Stephen Bell was born near Rugby in Warwickshire in 1955. He studied Art at Yeovil Technical College, Bristol Polytechnic and The Slade School in London. He has a PhD from Loughborough University of Technology. From 1989 - 2017 he was a Senior Lecturer in Computer Animation at the National Centre for Computer Animation in Bournemouth.    
    Bell's ability in art was recognised at primary school and he continued to study art throughout his school career. Art was always the subject in which he achieved his highest grades. After leaving school he joined the Art Foundation course at Yeovil Technical College from 1973-74.

At Bristol from 1974-77 he was able to learn a full range of traditional painting, sculpture and printmaking techniques.

As a postgraduate student at The Slade from 1977-79 he was able to explore the use of photography, video, installation, performance and computer graphics programming.

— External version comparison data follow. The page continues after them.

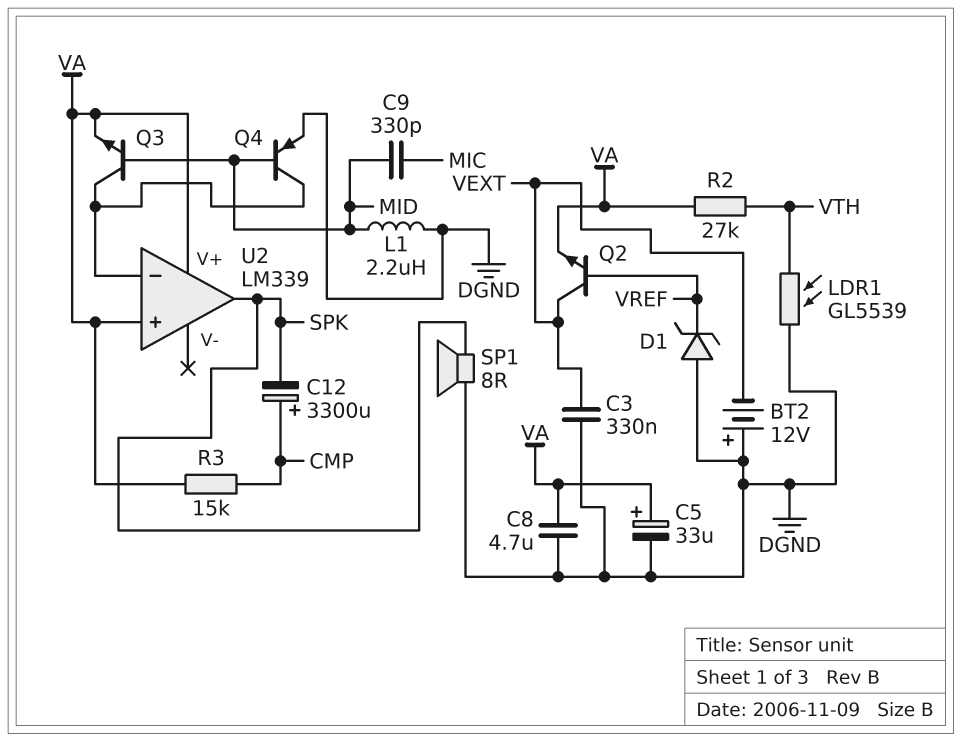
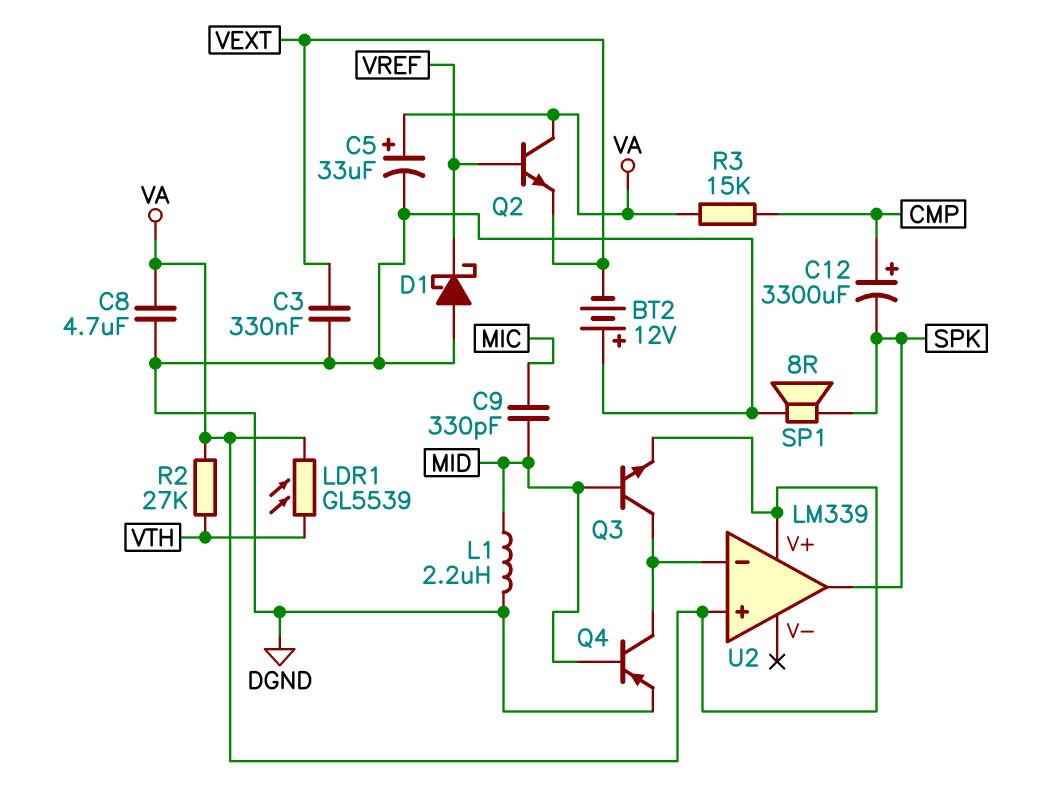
D1: zener (A DGND, K VREF) -> schottky (A DGND, K VREF)
LDR1: GL5539 (DGND, VTH) -> GL5539 (VA, VTH)
Q2: NPN (B VREF, C VEXT, E VA) -> NPN (B VREF, C VA, E VEXT)

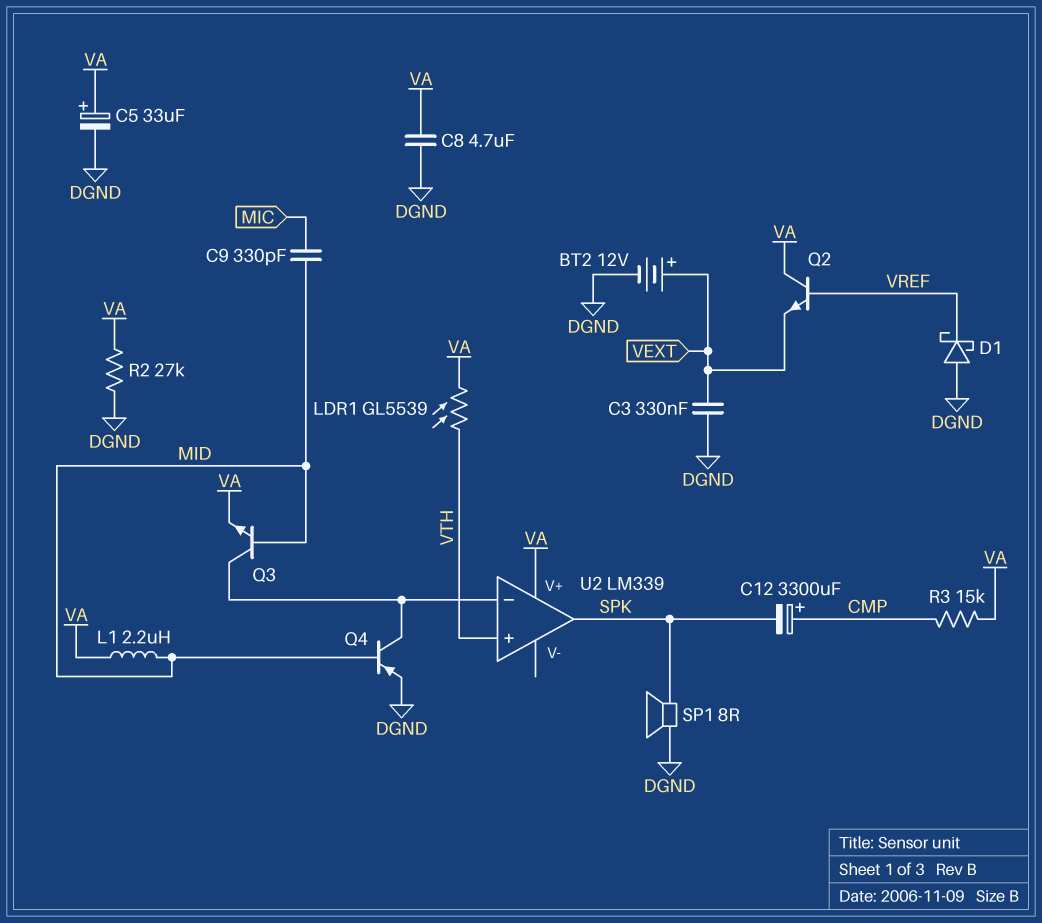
BT2: 12V (plus DGND, minus VEXT) -> 12V (plus VEXT, minus DGND)
L1: 2.2uH (DGND, MID) -> 2.2uH (MID, VA)
R2: 27k (VA, VTH) -> 27k (DGND, VA)
U2 pin in+: VA -> VTH

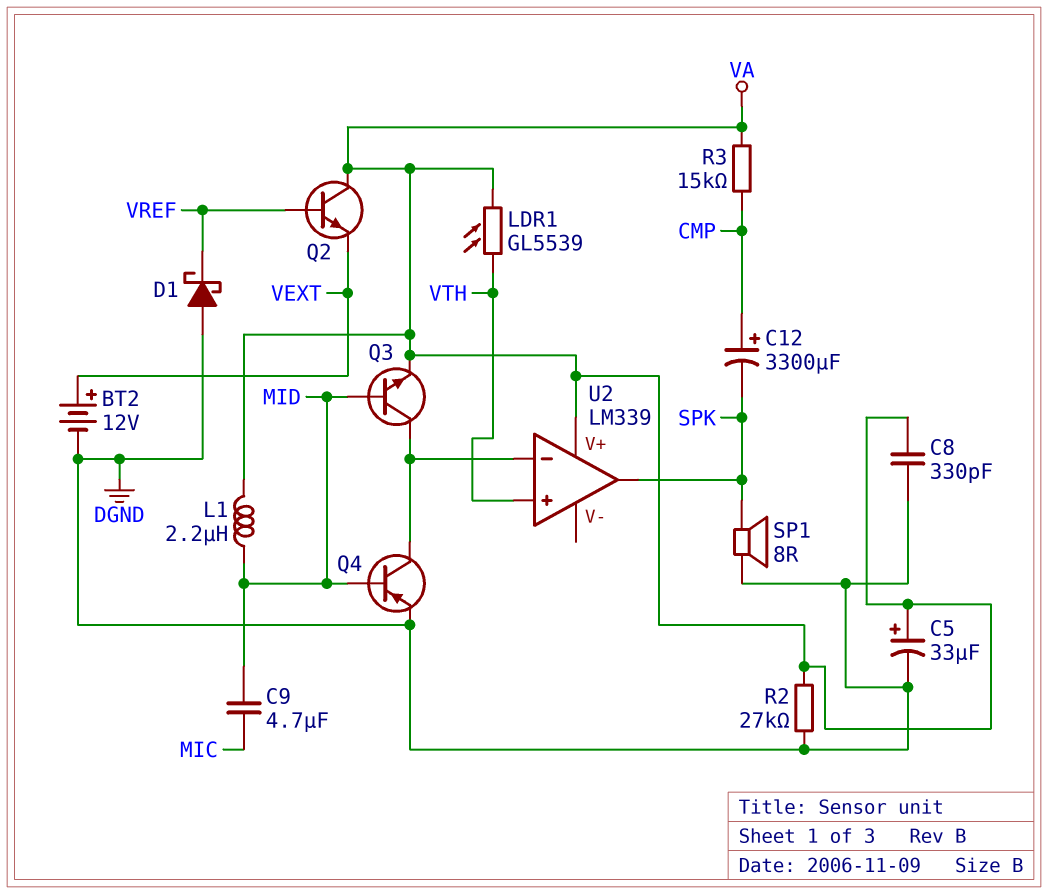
C3: 330nF (DGND, VEXT) -> none
C8: 4.7uF (DGND, VA) -> 330pF (DGND, VA)
C9: 330pF (MIC, MID) -> 4.7uF (MIC, MID)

After graduating from The Slade he joined Florian Beigel's architectural research unit at the Polytechnic of North London from 1979-82 as a Research Assistant studying architectural geometry, lightweight structures, languages of design and the relationship between art and architecture.

He consolidated the significance of using programming in his art practice as Artist in Residence at the Computing Laboratory of the University of Kent at Canterbury from 1984-85. The residency was sponsored by the Arts Council and South East Arts.

Immediately after the residency Bell joined Prof. Ernest Edmonds' Computer-Human Interface research centre in Loughborough to explore the aesthetics of interactive computer art, leading to the award of a PhD in 1991 for his thesis "Participatory Art and Computers: Identifying, analysing and composing the characteristics of participatory art that use computer technology". The PhD was supervised by Edmonds and artist-researcher Dr Susan Tebby.

In 1989 he was appointed as a Senior Lecturer at what soon became the National Centre for Computer Animation (NCCA) in Bournemouth. At the NCCA for over two decades he introduced artists and animators to the creative use of computer programming in art practice.